Fino ad allora Peter Gabriel era stato prima il leader e cantante della band progressive rock dei Genesis – rimpianto in eterno dai loro fans – e poi l’autore di quattro dischi propri originali ed eccellenti, noti anche per non avere titolo (si chiamavano tutti “Peter Gabriel”, o convenzionalmente da I a IV, o con nomi derivati dalle immagini in copertina). L’ultimo era uscito quattro anni prima, quello con “Shock the monkey” (che aveva cantato anche al Festival di Sanremo, esibizione di cui si ricorda un maldestro e rischioso dondolare su una fune). Ma nel frattempo il mondo e la musica stavano cambiando, e Peter Gabriel è sempre stato uno che teneva d’occhio il mondo.

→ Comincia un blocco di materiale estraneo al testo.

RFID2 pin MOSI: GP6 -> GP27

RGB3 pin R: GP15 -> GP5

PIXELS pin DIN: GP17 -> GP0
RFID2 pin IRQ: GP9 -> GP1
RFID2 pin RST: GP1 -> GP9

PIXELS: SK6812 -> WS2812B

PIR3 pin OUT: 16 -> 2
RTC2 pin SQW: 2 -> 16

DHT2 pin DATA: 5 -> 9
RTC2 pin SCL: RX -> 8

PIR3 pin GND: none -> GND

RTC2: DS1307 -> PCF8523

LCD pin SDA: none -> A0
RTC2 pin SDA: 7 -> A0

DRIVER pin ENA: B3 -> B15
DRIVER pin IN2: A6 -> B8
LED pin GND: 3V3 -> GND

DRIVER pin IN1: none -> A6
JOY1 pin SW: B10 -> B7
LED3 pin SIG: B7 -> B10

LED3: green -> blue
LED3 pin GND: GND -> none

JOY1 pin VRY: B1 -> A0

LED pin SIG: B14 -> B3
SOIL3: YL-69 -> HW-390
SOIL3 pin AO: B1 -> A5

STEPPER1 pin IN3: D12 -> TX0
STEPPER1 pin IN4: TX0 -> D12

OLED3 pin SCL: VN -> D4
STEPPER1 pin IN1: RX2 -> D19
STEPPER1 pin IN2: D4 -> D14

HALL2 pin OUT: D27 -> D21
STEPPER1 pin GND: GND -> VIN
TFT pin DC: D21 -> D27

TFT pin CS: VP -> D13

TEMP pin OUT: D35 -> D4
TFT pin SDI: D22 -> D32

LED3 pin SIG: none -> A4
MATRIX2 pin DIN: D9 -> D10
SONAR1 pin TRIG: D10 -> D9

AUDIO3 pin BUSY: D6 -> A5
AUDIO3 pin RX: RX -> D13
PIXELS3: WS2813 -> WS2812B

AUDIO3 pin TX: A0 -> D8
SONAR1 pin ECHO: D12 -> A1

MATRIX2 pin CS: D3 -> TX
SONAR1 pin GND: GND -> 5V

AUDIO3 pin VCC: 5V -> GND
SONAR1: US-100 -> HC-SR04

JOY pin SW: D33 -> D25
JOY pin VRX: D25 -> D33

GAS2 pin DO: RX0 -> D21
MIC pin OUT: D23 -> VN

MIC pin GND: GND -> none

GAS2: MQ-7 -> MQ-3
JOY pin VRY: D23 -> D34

Quindi il suo nuovo disco ebbe non solo un titolo, ma anche suoni e inclinazioni nuove, molto distanti dal Peter Gabriel dei Genesis: più pop, più collaborazioni, più world music, più accessibilità, premiata da uno straordinario successo, a cominciare dal primo singolo “Sledgehammer“, persino ballabile. Tutto con la collaborazione di uno dei più importanti produttori di quegli anni, Daniel Lanois (famoso soprattutto per le cose con gli U2). Nelle sessioni di registrazione di quel disco, tra l’altro si creò un gruppo di lavoro di musicisti che avrebbe partecipato a molta musica di Peter Gabriel degli anni successivi (Tony Levin, David Rhodes, Jerry Marotta, Manu Katché).

In So poi c’erano altre quattro canzoni che uscirono come singoli: “Don’t give up” con Kate Bush, “Red rain” con Stewart Copeland dei Police, “In your eyes” con Youssou N’Dour, “Big time”. L’ultima canzone – che non fu inclusa inizialmente nel disco in vinile – “This is the picture” ha dentro Laurie Anderson e Nile Rodgers. “Sledgehammer” fu prima nelle classifiche americane (So secondo, e primo nel Regno unito e in Italia), e il suo video mise Gabriel anche al passo coi tempi – anzi un po’ più avanti – di MTV e dei videoclip. Nel 2012 Gabriel portò in giro per il mondo un concerto in cui rifaceva tutto il disco dall’inizio alla fine: e ancora oggi è uno dei migliori dischi rock della seconda epoca del rock, pieno di ritmi, pieno di ritmo.